There Is Only Running...
I felt tired as I jogged to the park this morning; this week has been a less sleep week, due to earlier morning commitments and my propensity to chat to Anadi late into the night, joining him in 'owl land’...!
After a gentle five minutes, I arrived in my now familiar park...
The trees were as always standing still and beautiful on this damp November morning.
Elegant, reaching up into the sky, not standing too near to one another, not stealing one another's energy, not comparing themselves to one another, not taking the nourishment from the earth for themselves that is for all...
Their stillness reminds me to be still; they adapt to all the elements and the challenges of changing weather; when the wind blows they bend with it, they do not resist...
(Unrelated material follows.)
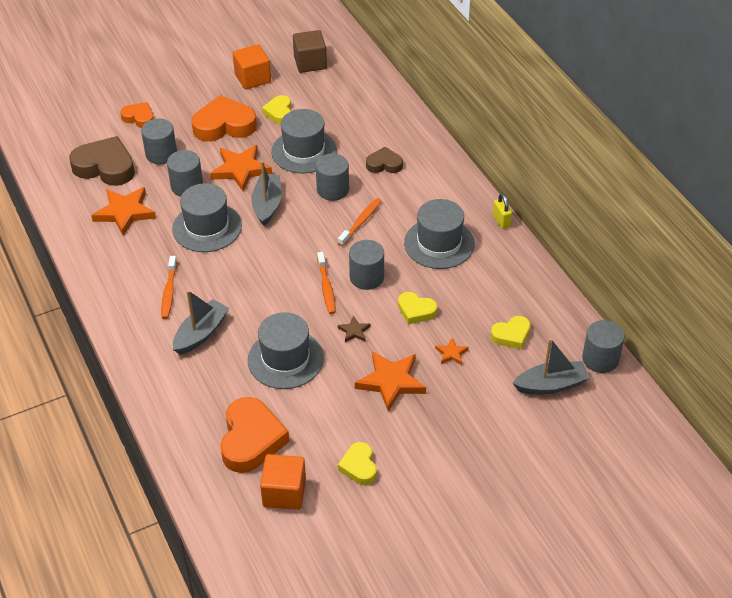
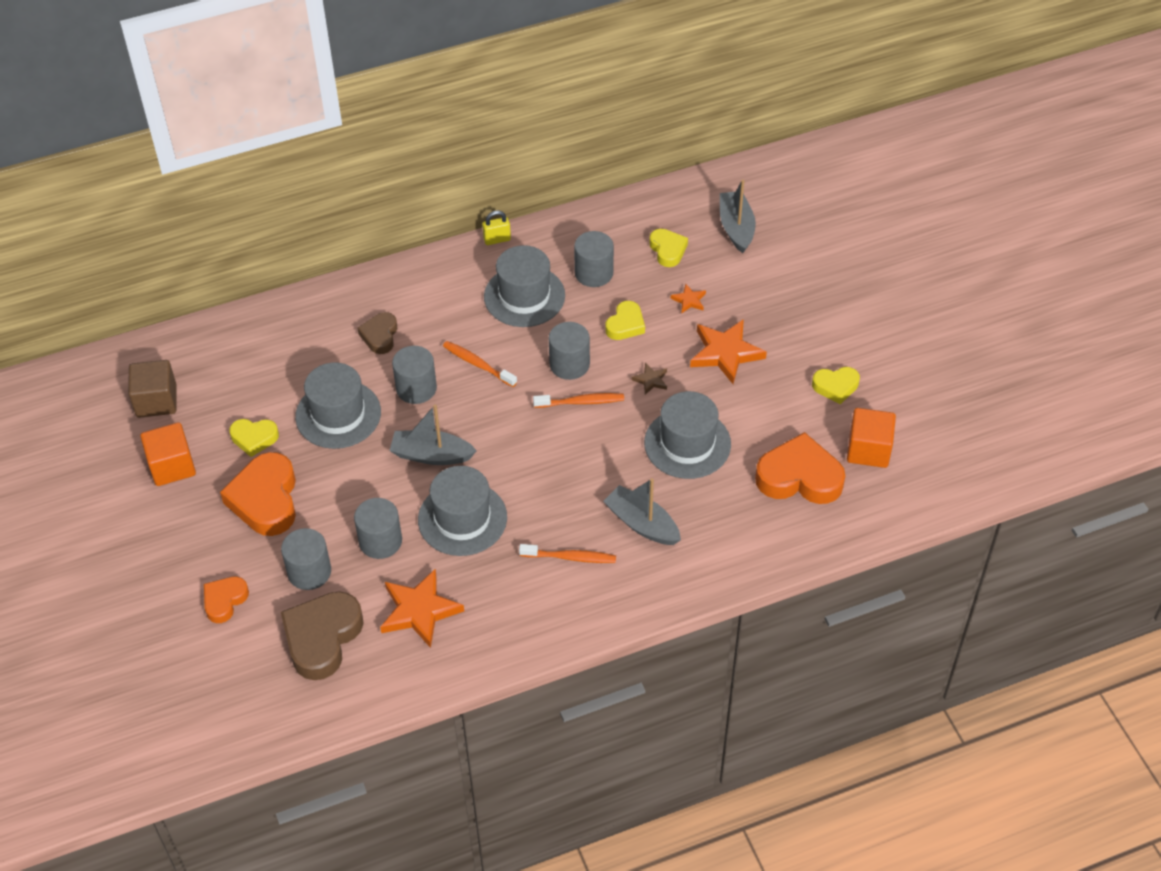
camera: 85 degrees left, 5 degrees up
(241, 170) = (360, 482): orange star -> none
(600, 359) = (705, 187): grey cylinder -> grey cylinder (594, 273)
It reminds me not to resist the flow of life, not to question or rush or want something that isn't there, to bend with what is happening in every moment and to trust myself.
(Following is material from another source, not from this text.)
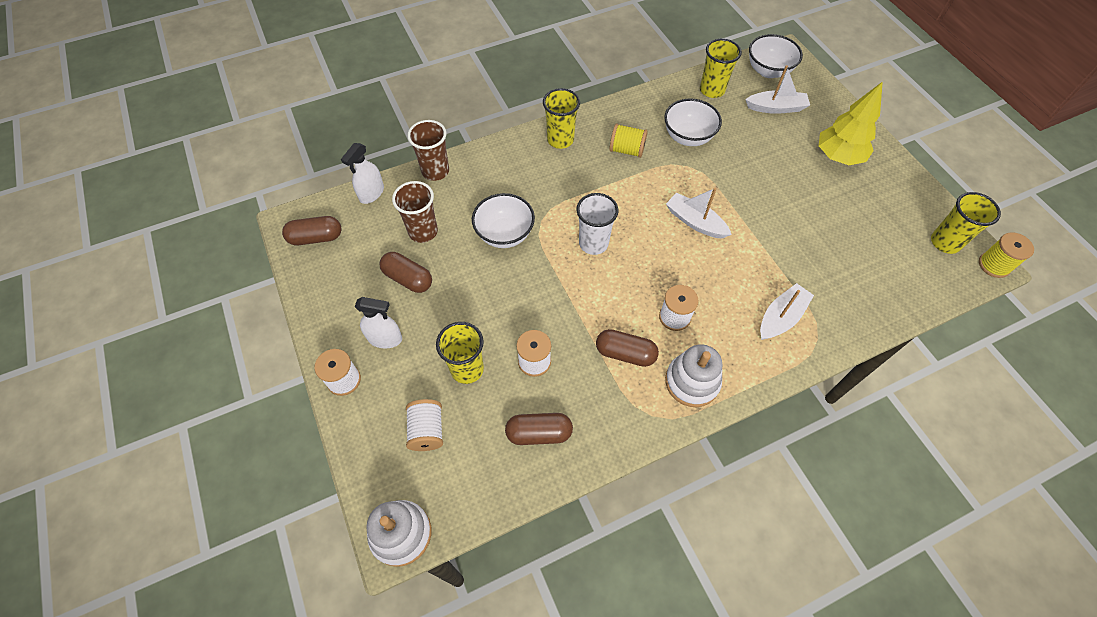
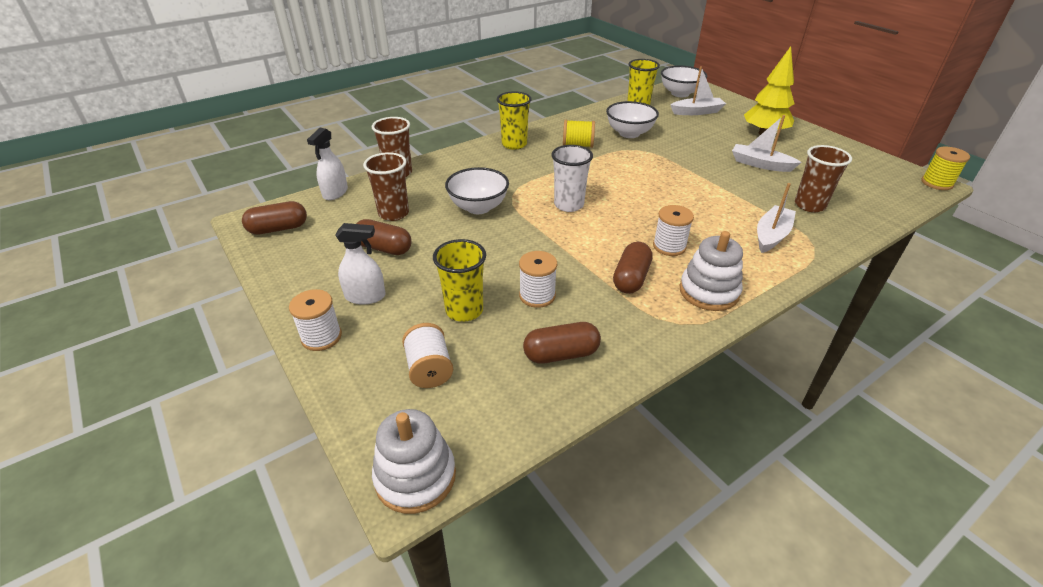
camera: 10 degrees left, 20 degrees down
(625, 353) = (631, 278): brown capsule -> brown capsule turned 75 degrees counterclockwise
(695, 222) = (659, 182): white boat -> white boat (760, 164)
(839, 279) = (809, 205): none -> brown cup
(945, 242) = (886, 174): yellow cup -> none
If we don't trust ourselves how can we possibly trust anyone else…?
Deep inside we all know our own answers, we are all the best expert on ourselves, and when we ask for guidance from another, we must only take what resonates deeply inside us as our own truth...
I have received so much support for the recovery of my ankle, and all the voices have lead me back to my own knowing.
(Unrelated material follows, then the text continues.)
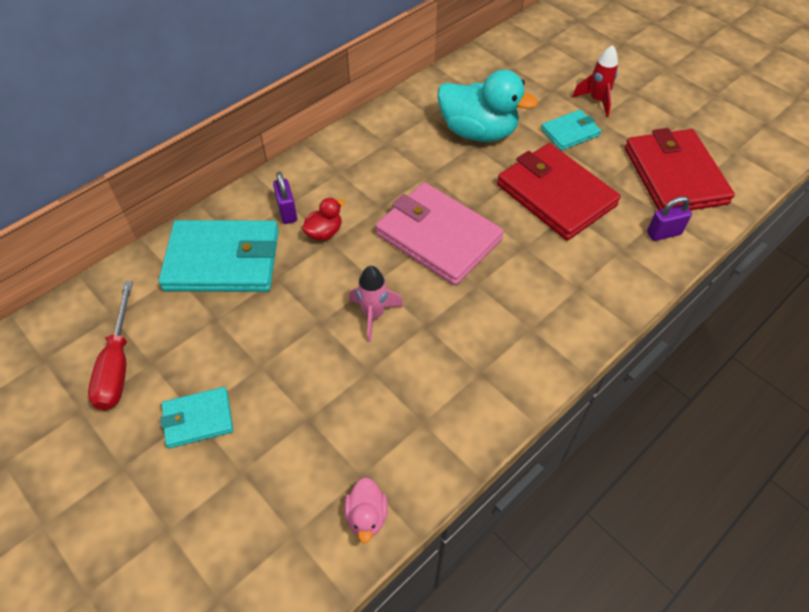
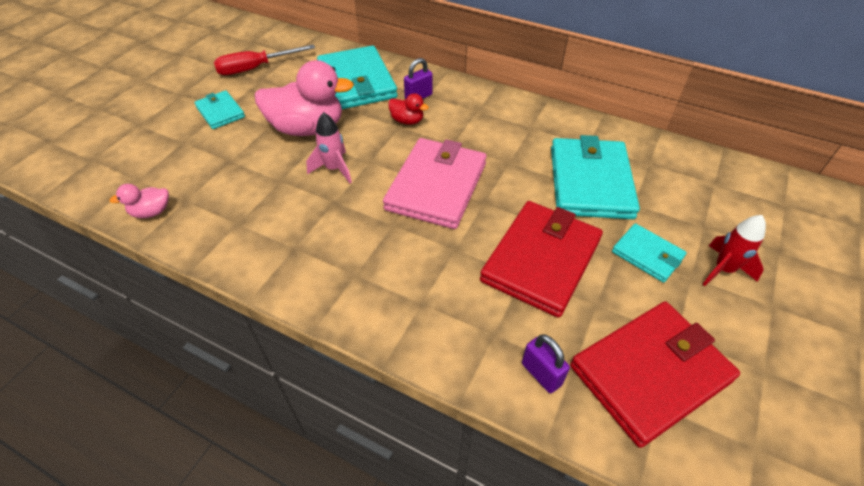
camera: 70 degrees right, 5 degrees down
(287, 327) = (307, 128): none -> pink duck
(478, 132) = (590, 182): turquoise duck -> turquoise wallet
Thank you Greg, Kader, Danny, Anadi....
Today as I ran, I could feel the forward motion within me, and a trust that the way will reveal itself...
I have new running shoes…I am in the 'not wanting to get them wet and muddy' phase...!
It won't last long; but for today I indulged myself…
I ran circling the duck pond on the tarmac path, instead of running on the squishy water logged grass...round and round I went, passing two other runners, running separately, both going in the opposite direction to me; both in their own running world.
I did not exist for them.
We ran past one another many times: they ran past me as if I was not there...
Once I knew they were silent, internal runners I did not try to engage with them, but left them to their own running path and went on mine; travelling together but apart; all three of us aspects of the universe all a part of the whole.
There was no need to smile, or talk, to connect, because we are already all connected, it cannot be any other way...
I looked again at the trees and was reminded of the Kahil Gibram's writing on marriage,
He writes 'Love one another, but make not a bond of love..'
And finishes by saying...
Give your hearts, but not into each other's keeping.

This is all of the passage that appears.